As SMBs become more mobile and geographically dispersed, they need cost-effective audio, Web, and video conferencing solutions to keep in touch with employees, customers and business partners. These solutions will help SMBs improve communications and collaboration, reduce expenses, and enhance employee productivity.
“In today’s tough economic times, driven by the global economic crisis, high travel costs, increase in gas prices, and natural disasters – the relevance of conferencing solutions increases enormously,” says Sanjeev Aggarwal, AMI-Partners’ New York-based vice president for SMB Infrastructure Solutions. “SMBs are turning to conferencing solutions that will help reduce costs and provide clearly identifiable RoI and drive business growth.”
Small businesses (SBs, or companies with up to 99 employees) have a definite preference for hosted solutions. This is based on feedback from SMBs and vendors, as the hosted pay-as-you-use solutions are easier to deploy and do not require significant capital investment upfront.
The use of hosted web-conferencing solutions is becoming easier as the new solutions do not require client software downloads and can now be used in an on-demand manner. Medium businesses (MBs, or companies with 100 to 999 staff) are adopting both hosted and on-premise solutions driven by increased penetration of on-premise IP-PBX systems from vendors like Avaya, Cisco Systems and Nortel.
“Most conferencing solution vendors provide some integration with Microsoft Outlook for schedule, contact management and e-mail functions,” Aggarwal says. “Some of them are now integrating their technologies with Unified Communications and Collaboration frameworks from Microsoft, Cisco and IBM to benefit from underlying enabling technologies like presence and SIP and benefit from the growing momentum of unified communications.”

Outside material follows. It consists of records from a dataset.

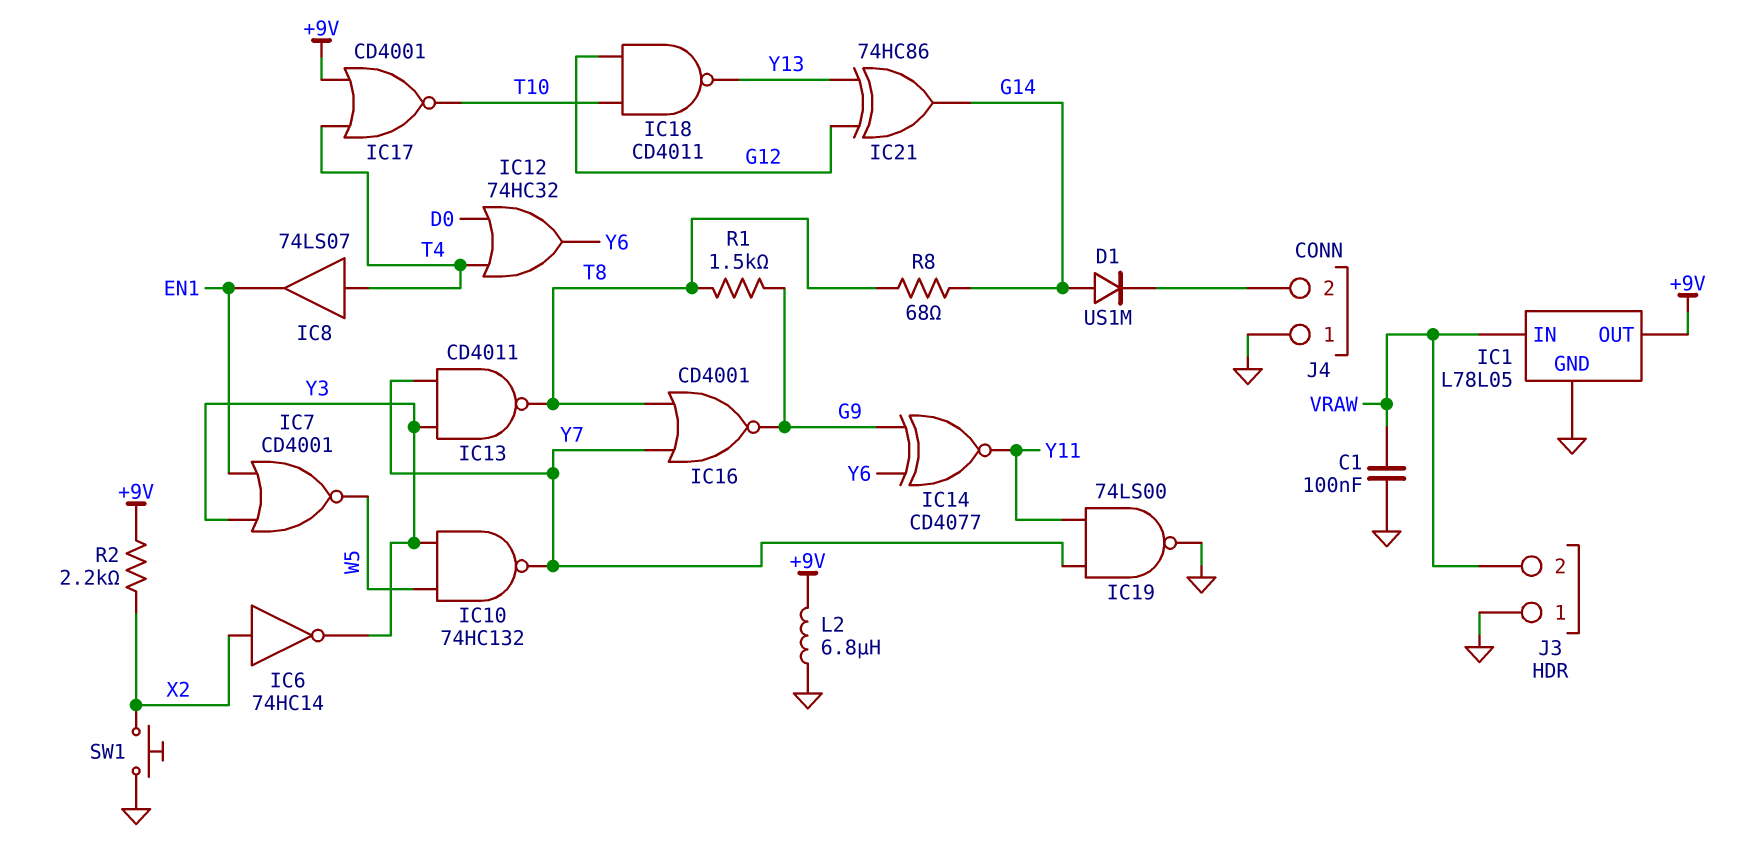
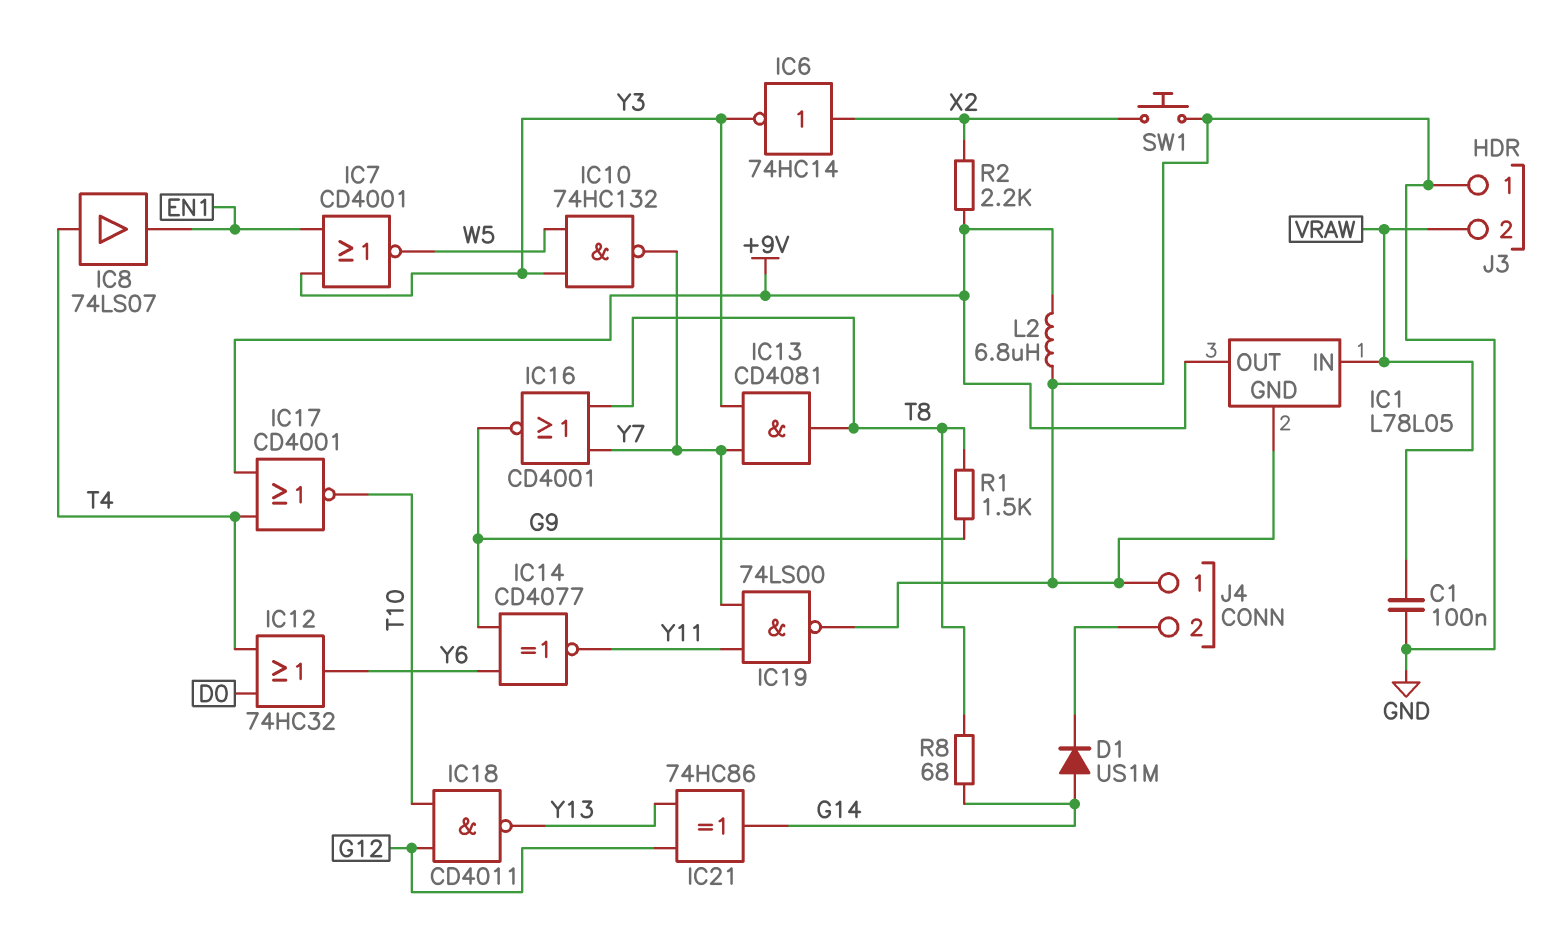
IC13: NAND CD4011 (in Y3, in Y7, out T8) -> AND CD4081 (in Y3, in Y7, out T8)

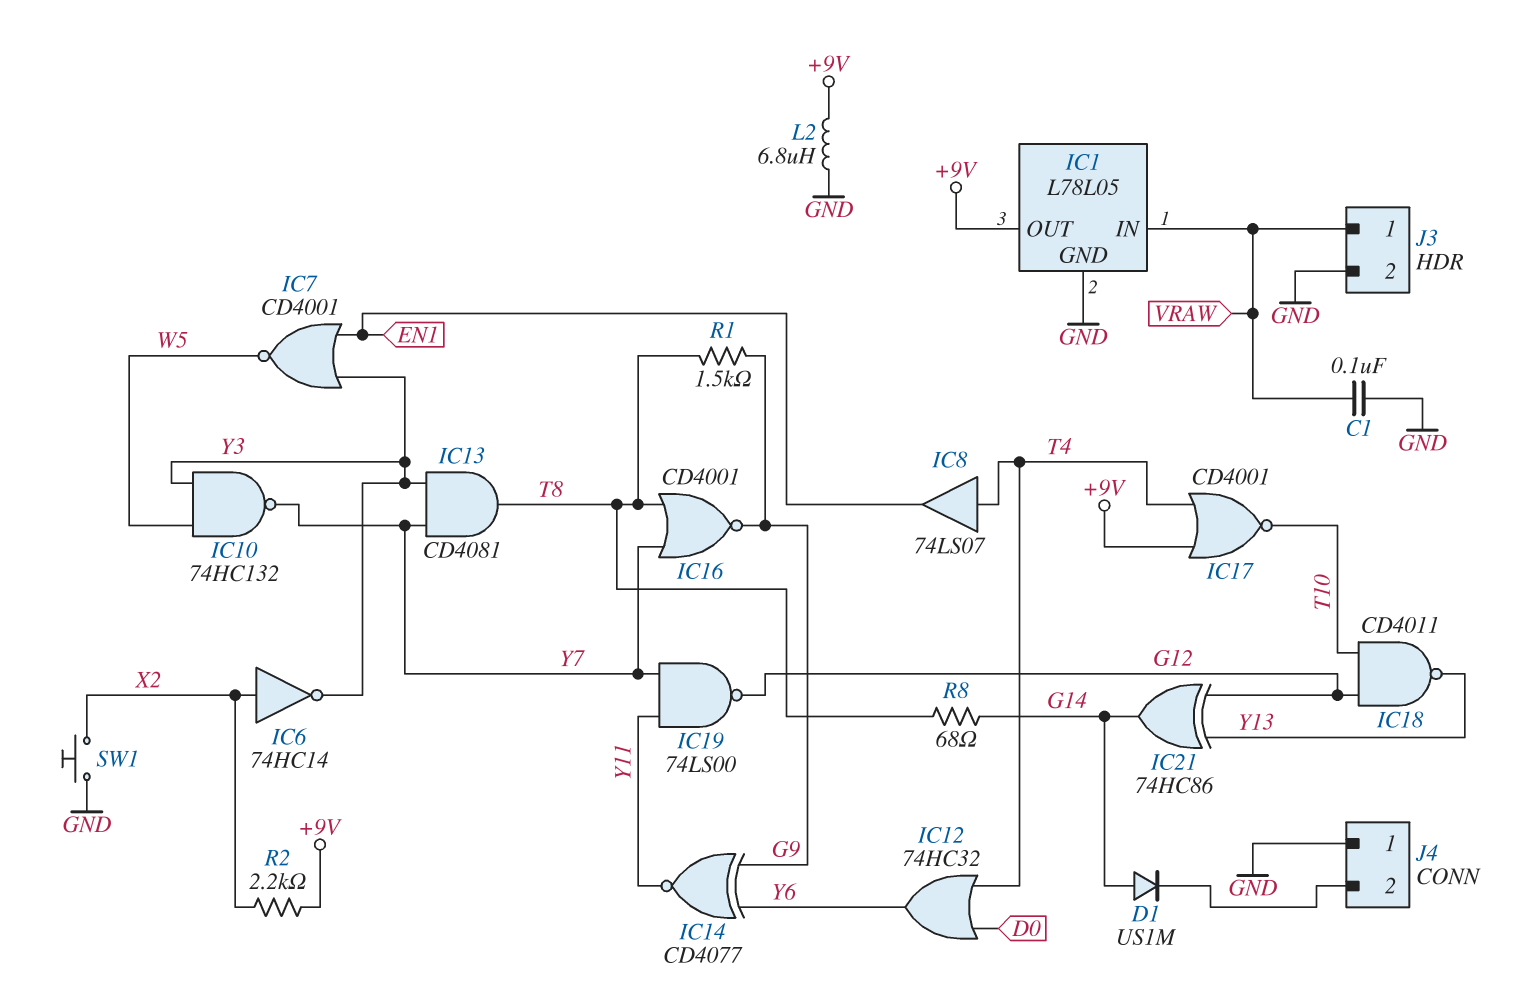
IC19: NAND 74LS00 (in Y7, in Y11, out GND) -> NAND 74LS00 (in Y7, in Y11, out G12)
J3 pin 1: GND -> VRAW
J3 pin 2: VRAW -> GND

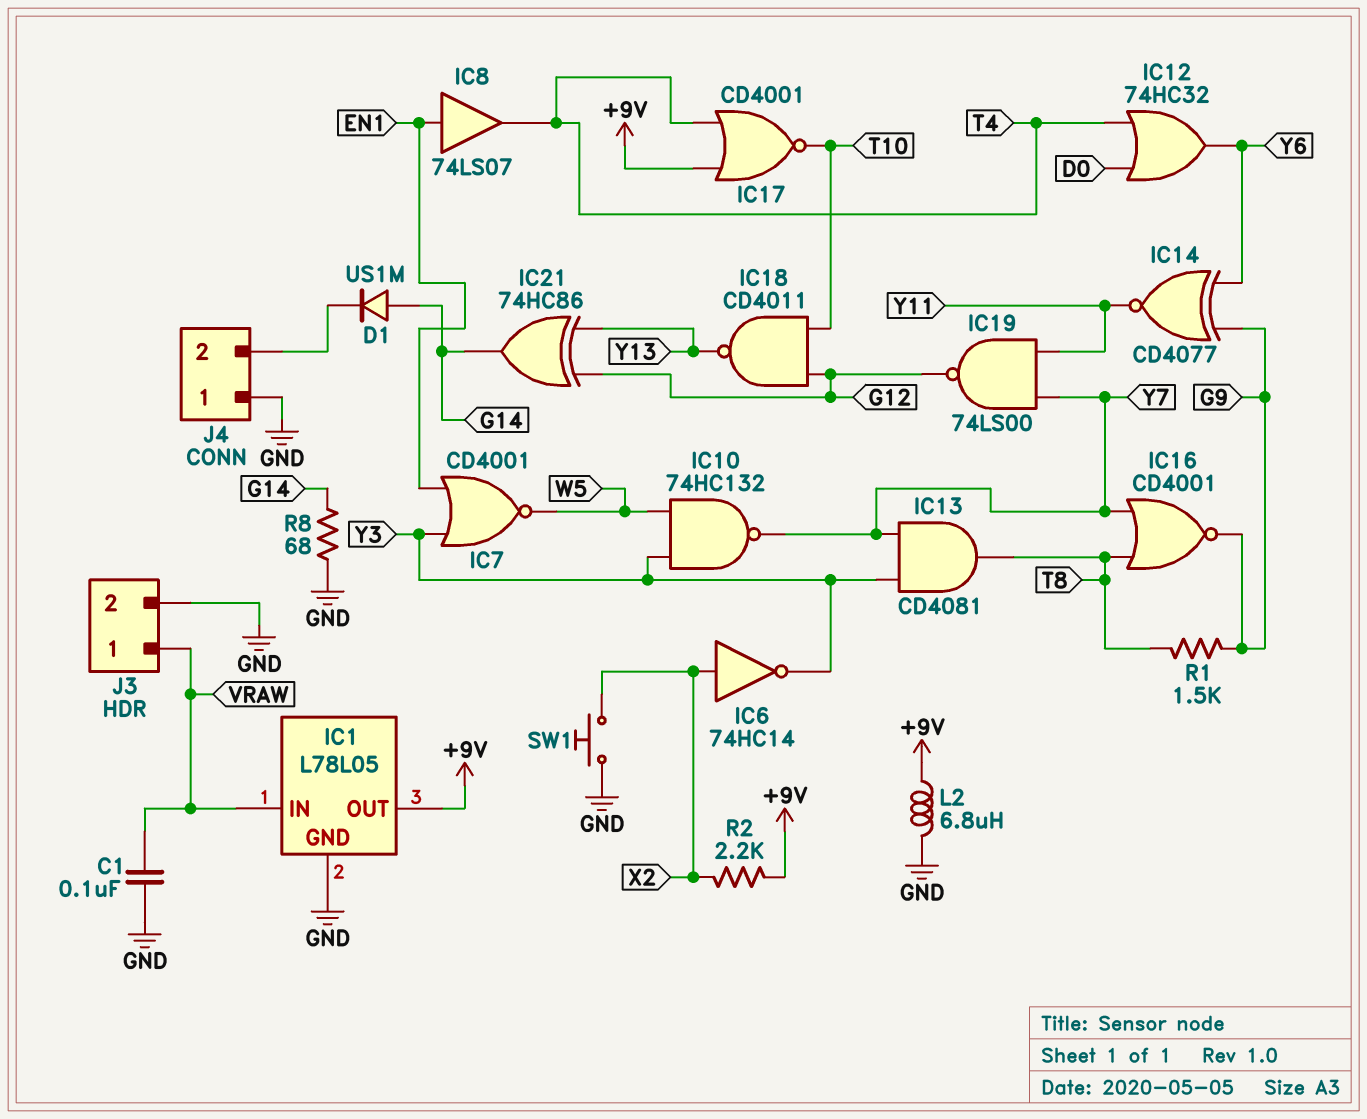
IC8: buffer 74LS07 (in T4, out EN1) -> buffer 74LS07 (in EN1, out T4)
R8: 68 (G14, T8) -> 68 (G14, GND)

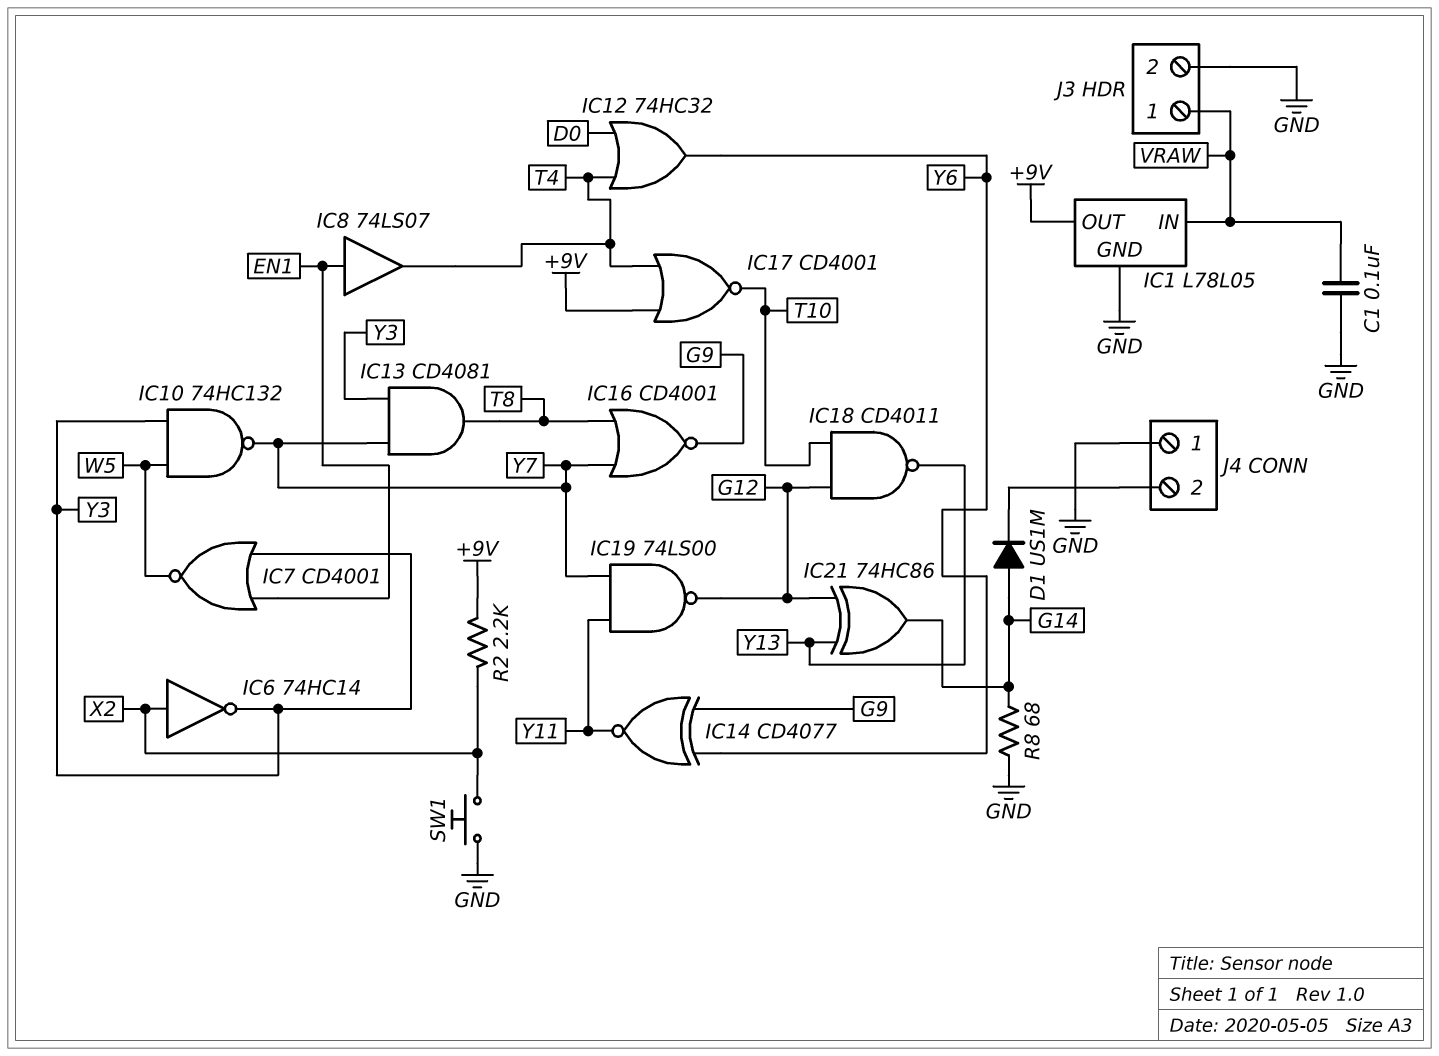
L2: 6.8uH (+9V, GND) -> none
R1: 1.5k (G9, T8) -> none

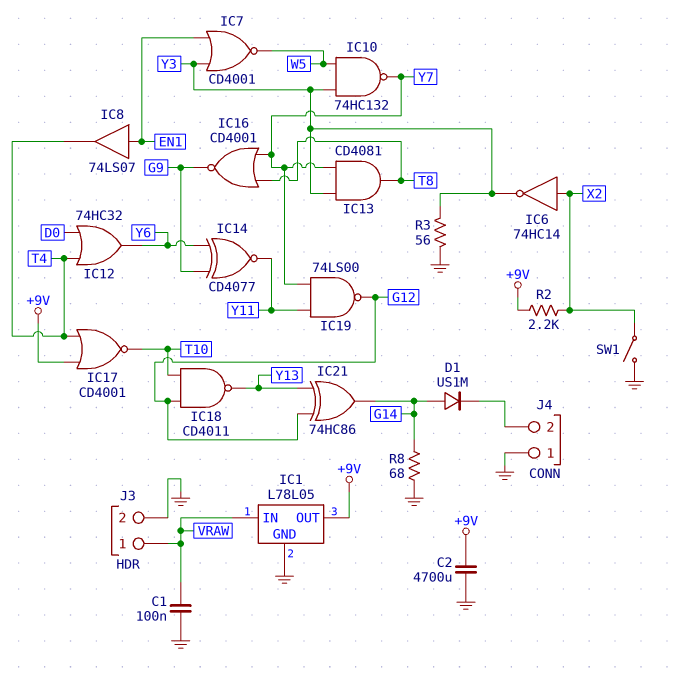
C2: none -> 4700uF (+9V, GND)
R3: none -> 56 (GND, Y3)
SW1: button (GND, X2) -> switch (GND, X2)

The conferencing market is becoming very competitive as vendors and service providers are developing and implementing solutions specifically designed for SMBs. Conferencing service providers like Intercall, AT&T Connect and BT Telecom are making global audio conferencing bridging services more affordable and scalable.
Cisco-WebEx, Microsoft-LiveMeeting, Citrix Online-GoToMeeting and IBM-Lotus Sametime and Unyte are the leading worldwide vendors in the SMB Web conferencing market. Polycom, Tandberg and Lifesize are leading the SMB video conferencing segment. Several of these vendors have seen an upwards spike in their business in 2008, a trend which will continue over the next several years as adoption increases.
Some key findings from the new report, titled ‘SMBs Employing Conferencing Solutions to Cost Control and Drive Business Growth’ - Worldwide SMB Conferencing (Audio/Web/Video) Solutions Forecast:
- The worldwide SMB market for conferencing solutions – including audio, Web and video conferencing – is forecast to increase from $1.8 billion in 2006 to $2.6 billion by 2012, a compound annual growth rate of 5.9 percent.
- The Web conferencing segment will grow from $388 million to almost $693 million by 2012, growing at a much faster compound rate of 10.2 percent per annum.
- The video conferencing segment will grow from less than $100 million in 2006 to $164 million by 2012, with a compound annual growth rate of 8.5 percent.
- North American SMBs are the leading consumers of these solutions. They spent $965 million in 2007 (50 percent of worldwide spending). This will rise to $1.3 billion by 2012, with a CAGR of 6.3 percent. The second largest market is Western Europe, which accounted for $509 million in 2007 and will grow to $651 million by 2012.
- Increase in adoption and increased usage of audio/Web/video conferencing solutions by SMB on a global basis, driven by the need to control costs in response to the current global slowdown and increasingly difficult and protracted economic conditions.